I haven't read it properly but there is a review on neurotoxicity here,

http://www.med.miami.edu/psychiatry/newsletter/documents/Itzhak2.pdf

a scan read indicates that it is possible to block neurotoxicity using NOs inhibitors hyperthermic or not
V

 

[Psychedelics_r_best]

Well then. From what I have newly read, it appears that both temperature and oxidative stress are the major factors. Since the release of dopamine and norepinephrine, coupled with the activites usually done while on MDMA, raise body temperature, your bodies natural defences against oxidative stress become less effective and overwhelmed, producing the neurotoxicity from the oxidative stress (most significantly from an unkown toxin that results from consumption of MDMA.)

And of course temporary neuroadaptive effects such as downregulation of SERTs, low levels of serotonin, and such recorrect themselves after exposure to the drug has ceased. It appears to be though, that from the research presented, the neurtoxic effects are minor enough that they correct themselves in similar time spans as the neuroadaptive effects.

Is that accurate?

 

[nuke]

I haven't read it properly but there is a review on neurotoxicity here,

Thanks for reminding me about that article, I'd seen it before and meant to go over it but had forgotten about it.

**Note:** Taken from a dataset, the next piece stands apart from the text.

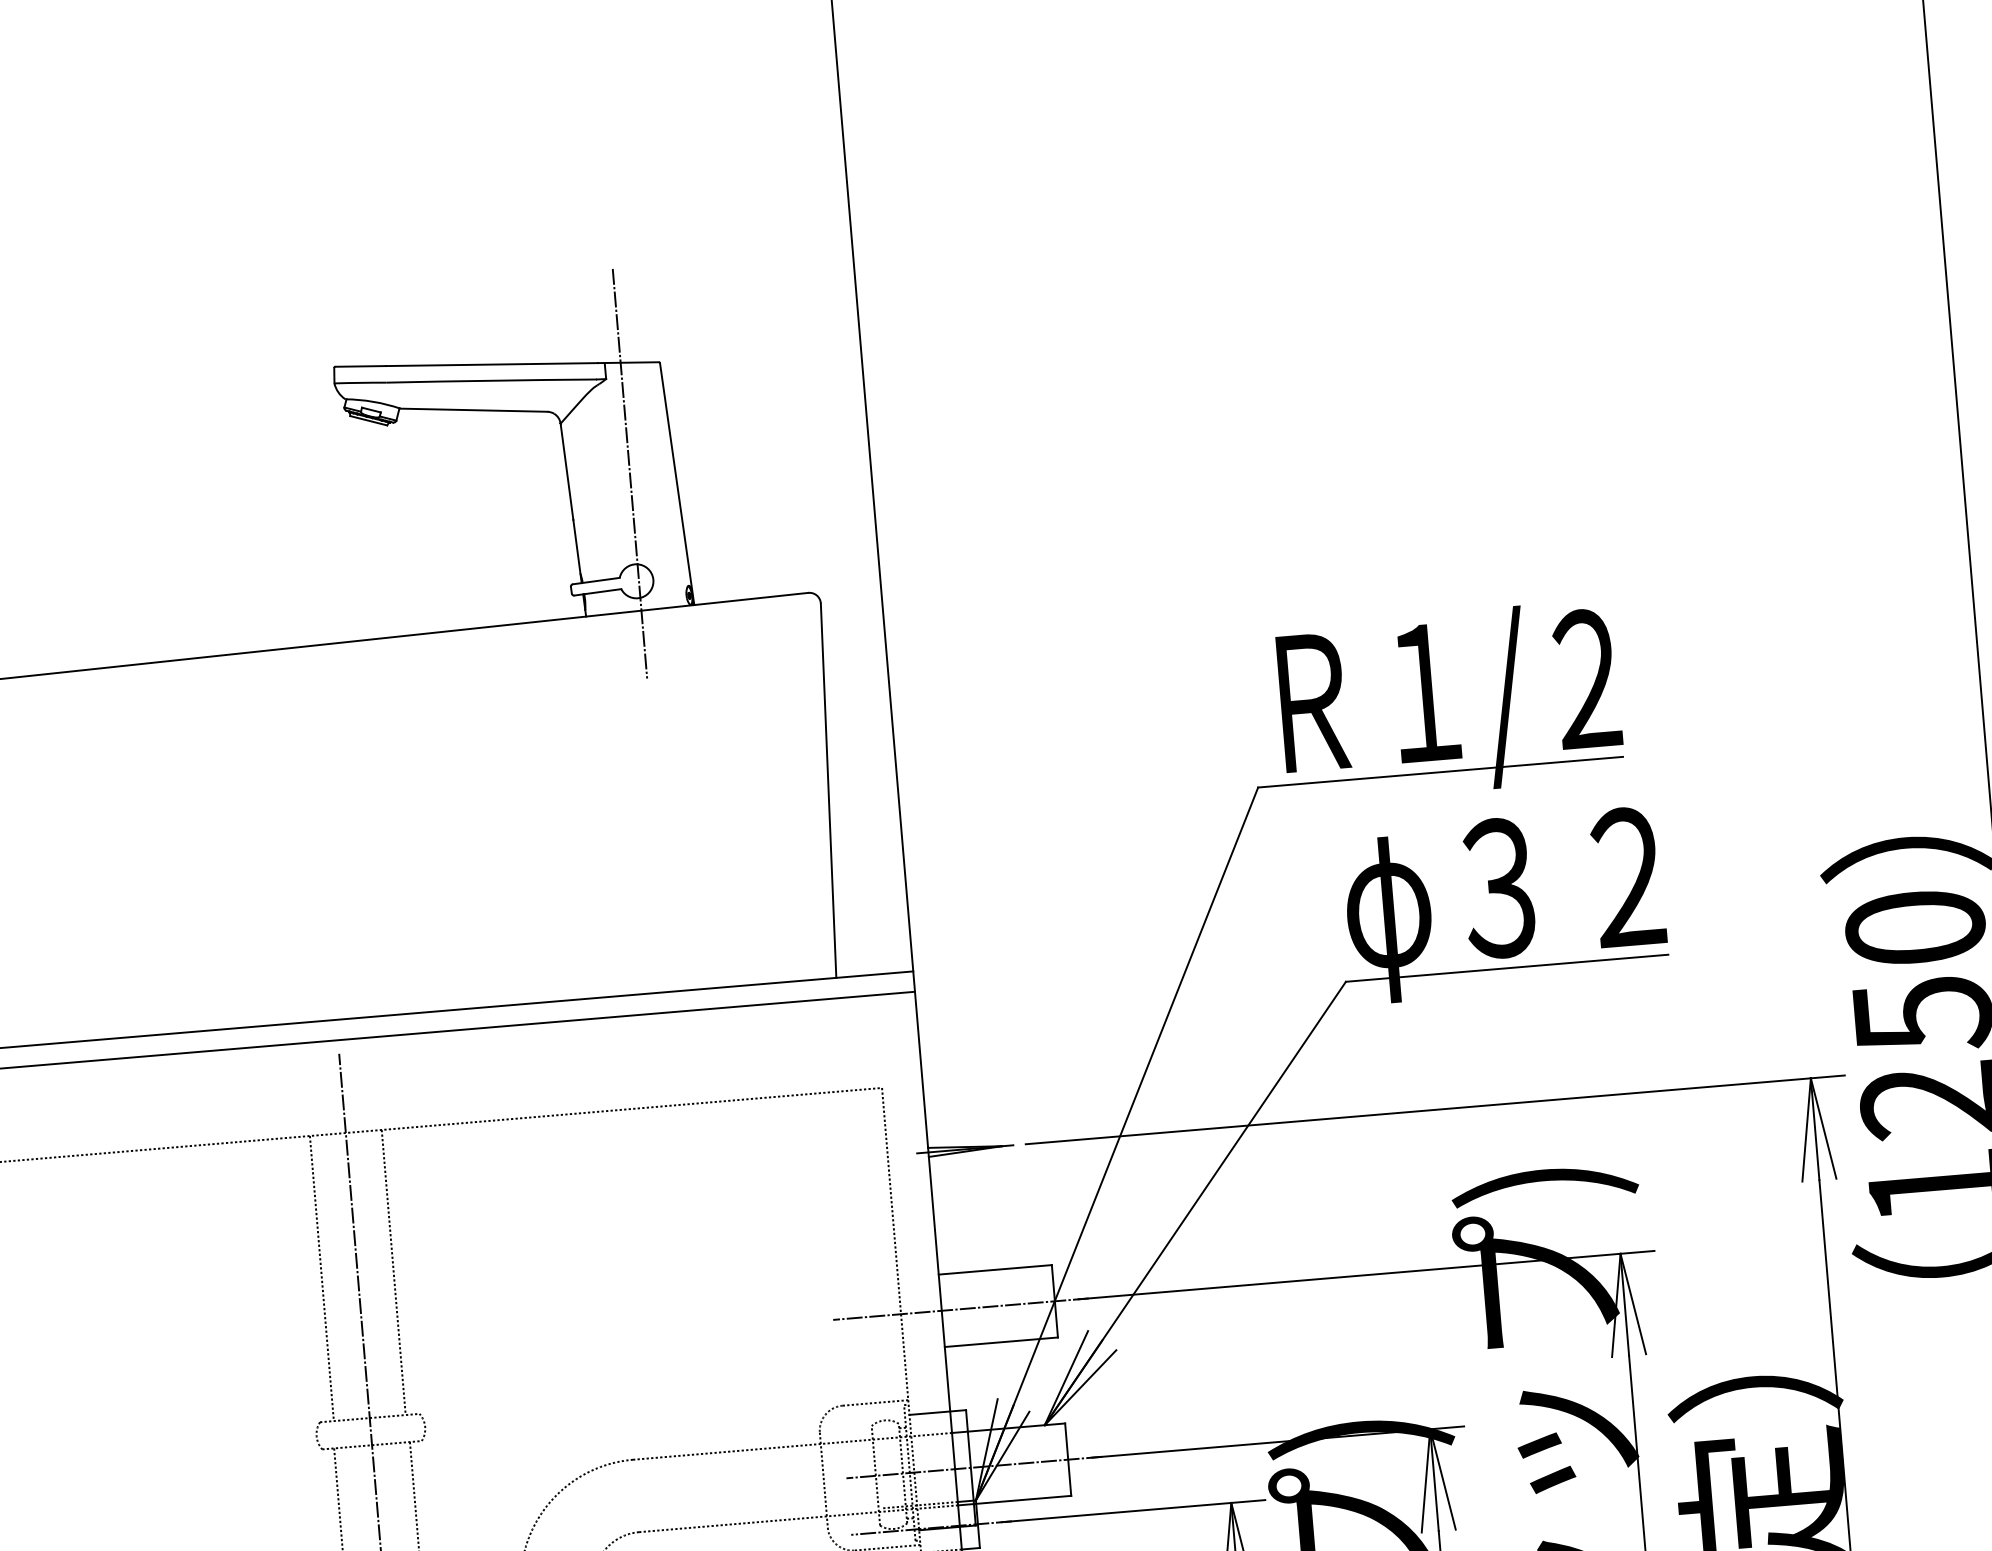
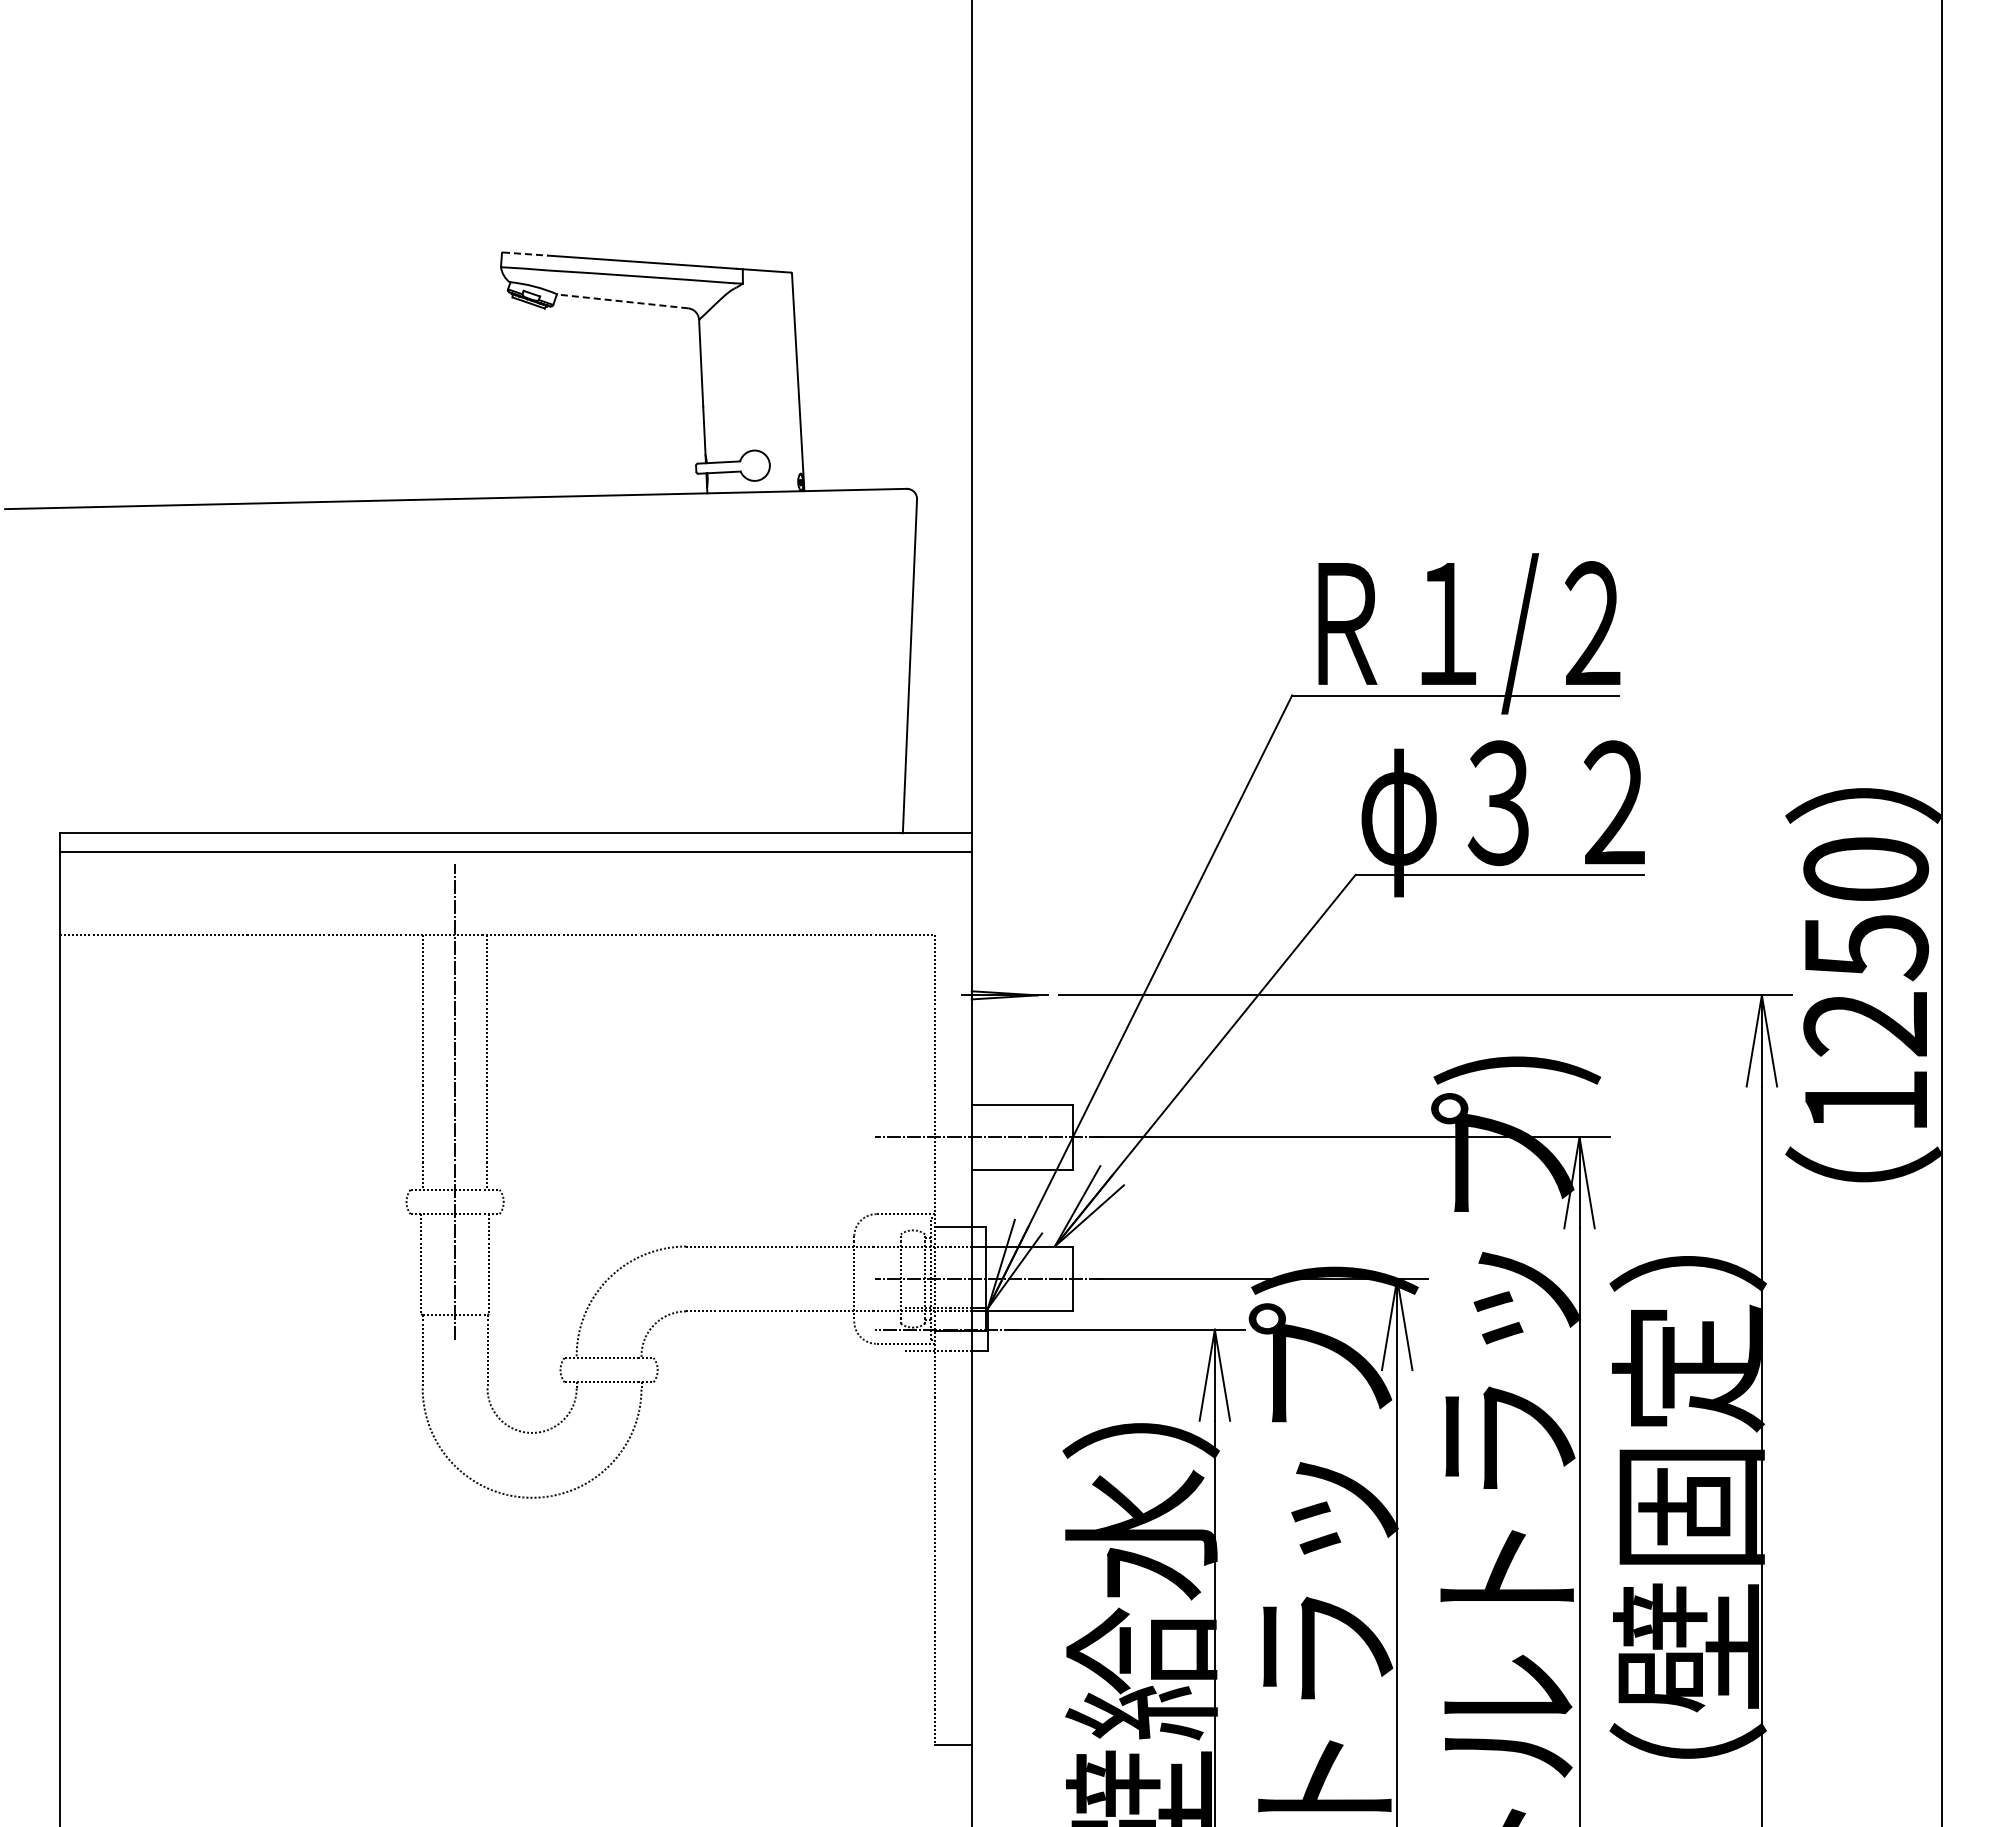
line: (360, 366) -> (525, 254), solid -> dashed
line: (474, 410) -> (623, 301), solid -> dashed
line: (630, 473) -> (757, 369), removed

Basically, it theorizes how nNOS (neuron nitric oxide systems) lead to dopaminergic neurotoxicity in the brain through the interaction of dopamine, NO, and glutamate systems. nNOS-induced dopaminegic neurotoxicity was prevented by NOS inhibitors irregardless of hypothermic effects of inhibitors, but serotonergic neurotoxicity still seems to remain in place.

And of course temporary neuroadaptive effects such as downregulation of SERTs, low levels of serotonin, and such recorrect themselves after exposure to the drug has ceased. It appears to be though, that from the research presented, the neurtoxic effects are minor enough that they correct themselves in similar time spans as the neuroadaptive effects.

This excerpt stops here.